Virtual Worlds: using Team Topologies at Improbable to transform teams, technology, reliability, and customer satisfaction

 

By Yan Collendavelloo, Director of Engineering at Improbable

Photo: Yan Collendavelloo - Director of Engineering at Improbable

Yan Collendavelloo, Improbable

The Team Topologies book was a hugely valuable resource, not just for providing compelling information about Conway’s law, fracture planes, team types etc but also for providing examples of war stories from other companies.

Using some of the key principles and practices defined in Team Topologies, Improbable were able to identify and execute on a plan to evolve the team structure in a way that would align with their future growth goals.

Taking a stream-aligned approach utilizing platform teams to reduce cognitive load has resulted in massive improvements in the inherited platform.

Founded in 2012, Improbable is a British technology company, dedicated to solving the challenges of building rich virtual worlds and pioneering the path to the metaverse. The Improbable vision is to bring about rich, interactive environments that will transform economies and industries, to make people happier, safer and more connected. These can take the form of multiplayer games or synthetic environments that simulate the real world, helping governments model, plan and train.

Improbable’s unique technology enables thousands to assemble in a single virtual game environment or simulate real-world challenges at scale. The critical infrastructure Improbable creates will power the coming age of virtual worlds.

In 2020 Improbable acquired Munich-based video games company Zeuz, a managed hosting service used by the makers of hit online games such as SCUM and Conan Exiles, to further the company’s mission to make online games development more efficient, effective and accessible for developers. Despite the two companies being significantly different in size and culture with Improbable having over 900 employees and Zeuz around just 50, Improbable were able to apply the principles and practices of Team Topologies to help them re-imagine how the two companies could merge together effectively.

Challenges of the merger

Historically, Improbable’s focus had been on enabling video games on a massive scale with 10s of 1000s of players globally. Achieving such massive scale required a focus on hiring top tech talent with incredible engineering maturity and high quality development practices including continuous integration/delivery processes, automated testing, monitoring etc.

Zeuz, on the other hand, had a strong customer focus, with in-depth games industry knowledge and a clear idea of their customer base. Zeuz had developed a fantastic multi-cloud and hybrid-cloud platform to run multiplayer video games at planet scale in a cost effective way leveraging the cost effectiveness of bare metal servers across 250 data centers, combined with the elasticity of the 4 major cloud providers. On top of that, it was easy to use and allowed game studios to focus on what they enjoy most: making fun games. However, being a start-up that had a relentless focus on the customer meant that their attention was more on getting the platform into the hands of their users and obtaining real-customer feedback in the shortest time possible rather than employing development practices such as those used at Improbable, the chosen software delivery approaches could not have been more different.
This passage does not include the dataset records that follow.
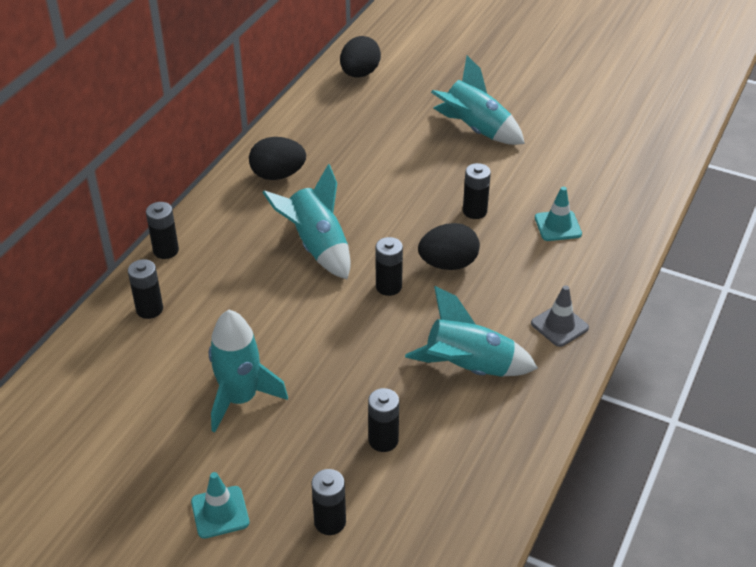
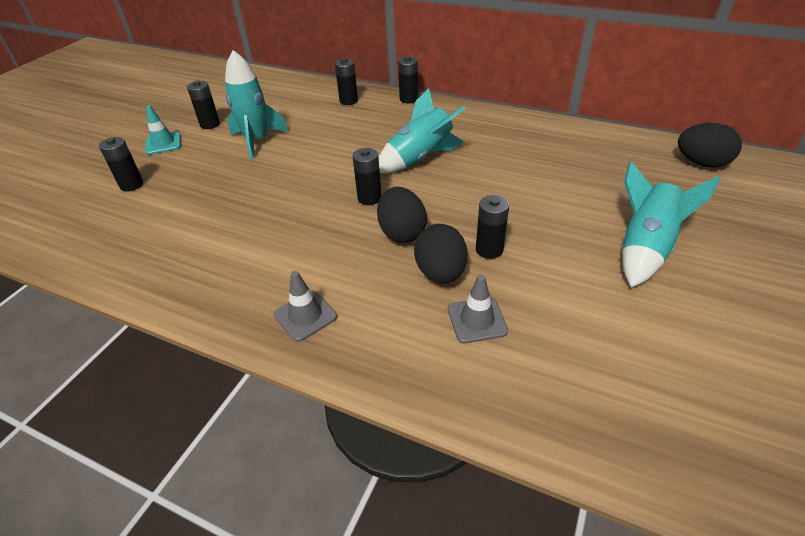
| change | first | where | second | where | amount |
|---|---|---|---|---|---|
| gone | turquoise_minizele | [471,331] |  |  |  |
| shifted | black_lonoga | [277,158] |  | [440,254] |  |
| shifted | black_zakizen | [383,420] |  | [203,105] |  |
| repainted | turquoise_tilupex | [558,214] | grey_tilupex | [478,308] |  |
The development approach at Zeuz had also resulted in the creation of a monolithic application which served the original purpose but needed to fundamentally evolve in order to meet the future needs of Improbable.

The acquisition of Zeuz provided an opportunity for Improbable to re-think their mission and how to execute on that mission through their commercial and product strategies in order to achieve the product market fit they had been looking for but also improve the general development practices used by Zeuz. With the teams from each company working in such significantly different ways, Improbable needed a way to organize their engineering teams that would help obtain the best possible results.   

First attempts at merging the teams

Improbable’s vision was the creation of a decoupled product that provided both ease of use for standard session based games (à la Fortnite) and optionality for more complex games (MMOs like World of Warcraft or massive interactive live events - think gigantic concert) allowing different game studios to consume any required multiplayer services as required. After the merger, Improbable had inherited two products, one from each company, but based upon their future growth goals also needed to create a third product that was an evolution of the previous two platforms whilst also supporting existing live costumers.

Differing team structures between Zeuz and Improbable 

Differing team structures between Zeuz and Improbable 

The way in which the teams were structured differed between the two organizations. Zeuz’s teams, based in Munich, were made up of 3 major teams, a front end team, a back end team and a sysops team each working on a monolith stack. The Improbable teams, based in London, were organized around components of their existing product.

Whilst developing the new product, Improbable initially used the London based teams to design and build new product features whilst the Munich teams were taking care of business as usual (BAU) tasks of the original Zeuz platform (shown in the diagram below). 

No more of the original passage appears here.